Suppose you are developing in a domain that already exists and has a large number of scripts on it. Also suppose that there is a standard, persistent (30-minute duration) cookie-based authentication scheme in place for many but not all pages in the domain. The final condition is that there exists a page in the domain (that for the sake of this argument doesn't require authentication) with an XSS hole.

Is it possible to protect against CSRF in this scenario?

My preliminary answer is "Yes - but it's hard."

I see the primary difficulty here being stopping the use of XMLHTTPRequests (or any other method that allows parsing tokens out of a response). Many of the protections for CSRF require the browser to enforce the same-origin policy. Due to the XSS hole in the same domain (used to craft the CSRF attack from withing the domain), the browser won't stop the responses from being read.

The textbook answer fails here. Generally, to stop CSRF you include a nonce or token in any request that changes anything permanent. For CSRF then to work, the constructed request must contain this hard to guess token. The next logical step for the attacker is to get the token and then submit the constructed CSRF request. Getting the token from the response to a request made cross-domain is what the browsers same-origin policy stops, but getting the token from a response to a request made from the same domain is allowed. Thus the textbook answer fails to stop CSRF here.

When thinking about this, I naively thought in the following way. "If they can get the token from the form being submitted, why don't we use a token to get to the form?" My answer being, "Well of course they can parse out that token as well."

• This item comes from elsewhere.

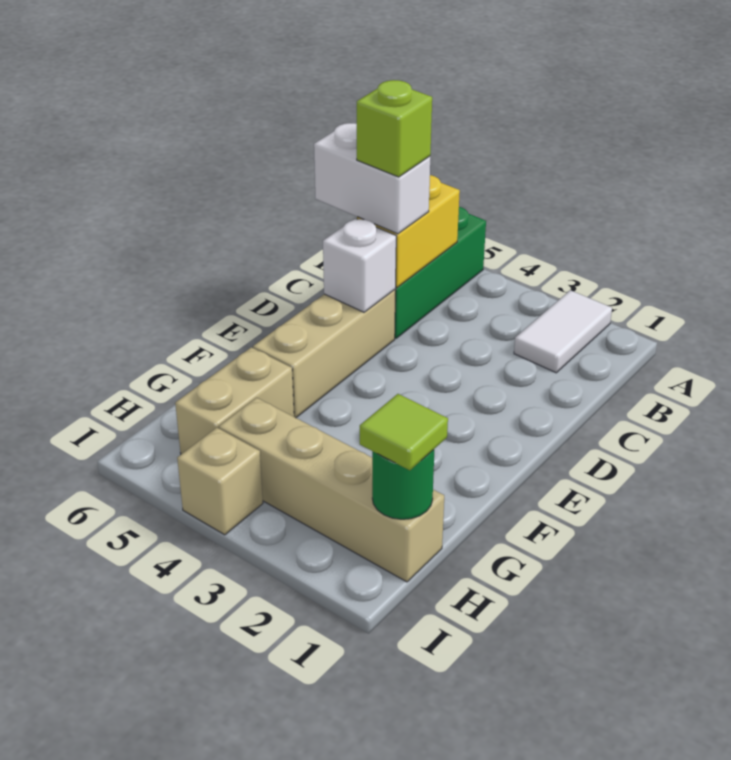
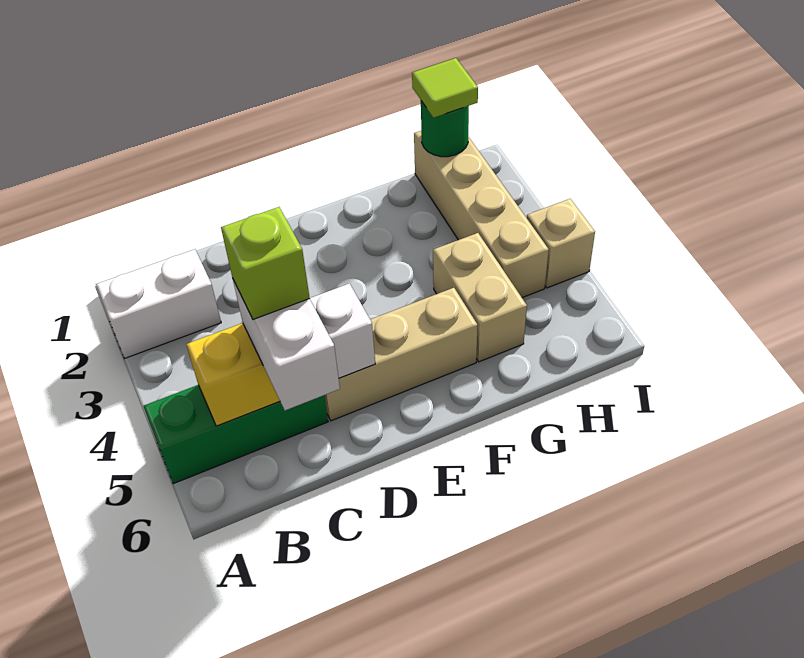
white tile A2:B2 level 1 -> white brick A2:B2 level 1
tan brick G5:H5 level 1 -> tan brick G4:G5 level 1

Following this logic back to "the beginning" however, gave me the idea, "What if we have this session token generated at the login event and passed with every subsequent request?" This is my "Yes - but it's hard" solution. Really, any event which requires user action stops the possibility of automating the CSRF attack without further holes present.

I should clarify my proposed solution. I am attempting to create a "virtual domain" for a specific web application. The XSS hole referenced in the larger domain is not on a page within this specific web application. To get to any page in this web app, you must either include the token with the request or login.

There are a few problems with this solution:
1. If any stored XSS holes exist within the web app, then they can be used to parse out the token and start making CSRF requests (and a host of other attacks).
2. It can break standard browser navigation if the token is not the same over the course of the session. The back, forward, and refresh buttons no longer work (they require re-login).
3. Forcing users to login every time they blink lowers their guard to fake login pages and certain phishing attacks.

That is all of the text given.